Vitamin D regulation of HAS2, hyaluronan synthesis and metabolism in triple negative breast cancer cells.

The vitamin D receptor (VDR) and its ligand 1,25(OH)(2)D(3) (1,25D) exert anti-tumor effects, but considerable heterogeneity has been reported in different model systems. In general, cell lines derived from aggressive tumor subtypes such as Triple Negative Breast Cancer (TNBC) express low levels of VDR and are less sensitive to 1,25D than those derived from more differentiated tumor types. We have previously reported that 1,25D inhibits hyaluronic acid synthase 2 (HAS2) expression and hyaluronic acid (HA) synthesis in murine TNBC cells. Here we confirmed the inhibitory effect of 1,25D on HA synthesis in human Hs578T cells representative of the mesenchymal/stem-like (MSL) subtype of TNBC. Because HA synthesis requires the production of hexoses for incorporation into HA, we predicted that the high HA production characteristic of Hs578T cells would require sustained metabolic changes through the hexosamine biosynthetic pathway (HBP). We thus examined metabolic gene expression in Hs578T cell variants sorted for High (HA(High)) and Low (HA(Low)) HA production, and the ability of 1,25D to reverse these adaptive changes. HA(High) populations exhibited elevated HA production, smaller size, increased proliferation and higher motility than HA(Low) populations.
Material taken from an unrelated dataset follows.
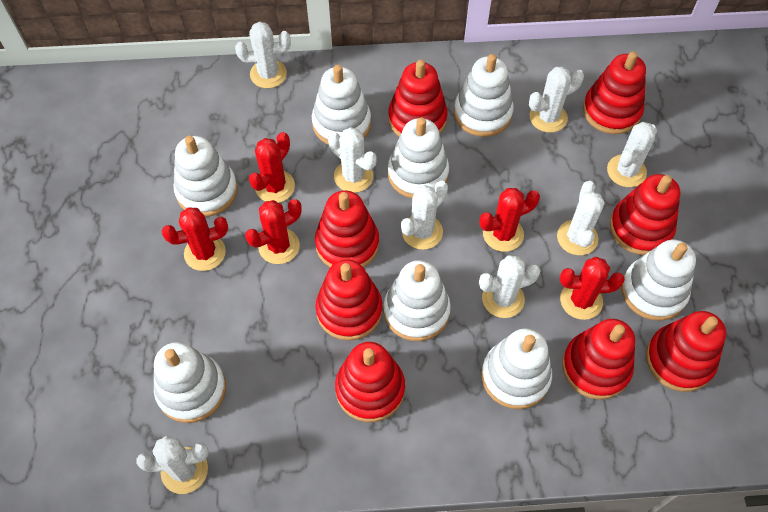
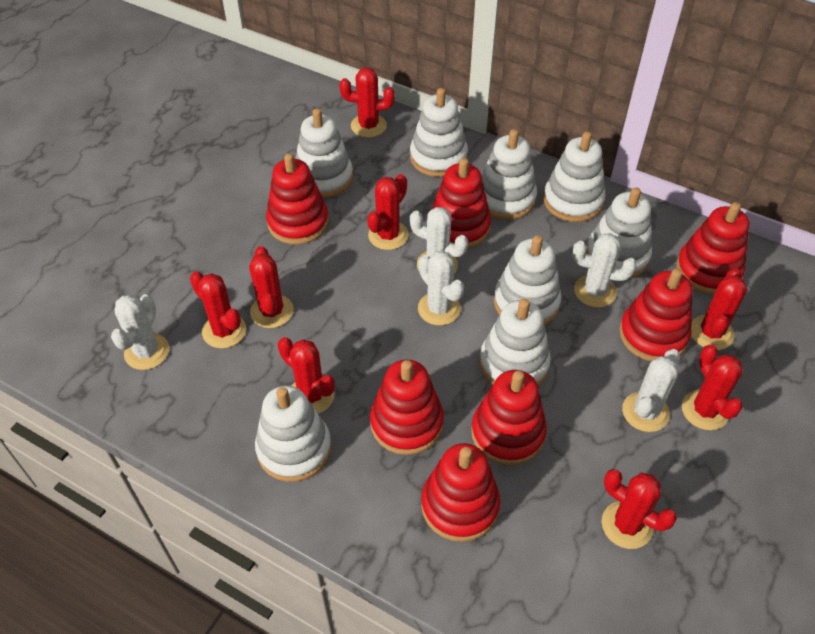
red cactus: 5 -> 8
red stacking toy: 8 -> 7
white cactus: 8 -> 5

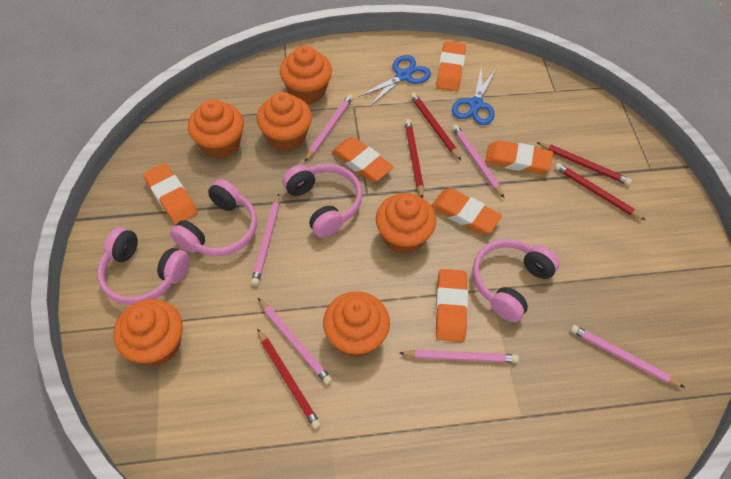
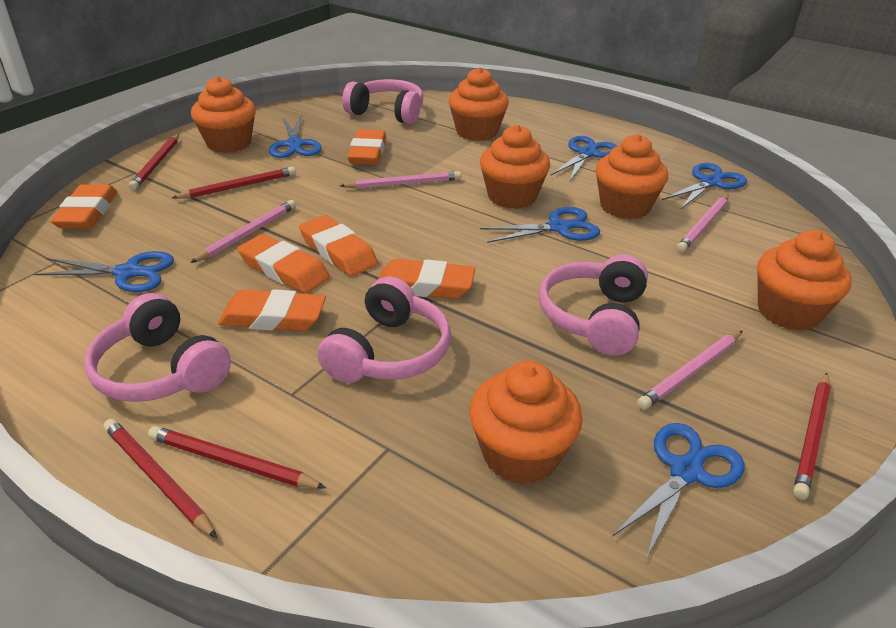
blue scissors: 2 -> 6
pink pencil: 6 -> 4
Despite their more aggressive phenotype, HA(High) populations retained expression of VDR protein at levels comparable to that of parental Hs578T cells and HA(Low) subclones. Treatment with 1,25D decreased production of HA in both HA(High) and HA(Low) populations. We also found that multiple metabolic enzymes were aberrantly expressed in HA(High) cells, especially those involved in glutamine and glucose metabolism. Notably, Glutaminase (GLS), a known oncogene for breast cancer, was strongly upregulated in HA(High) vs. HA(Low) cells and its expression was significantly reduced by 1,25D (100 nM, 24 h). Consistent with this finding, Seahorse extracellular flux analysis indicated that respiration in HA(High) cells was significantly more dependent on exogenous glutamine than HA(Low) cells, however, acute 1,25D exposure did not alter metabolic flux. In contrast to GLS, the glutamate transporter SLC1A7 was significantly reduced in HA(High) cells compared to HA(Low) cells and its expression was enhanced by 1,25D. These findings support the concept that 1,25D can reverse the metabolic gene expression changes associated with HA production in cancer cells with aggressive phenotypes.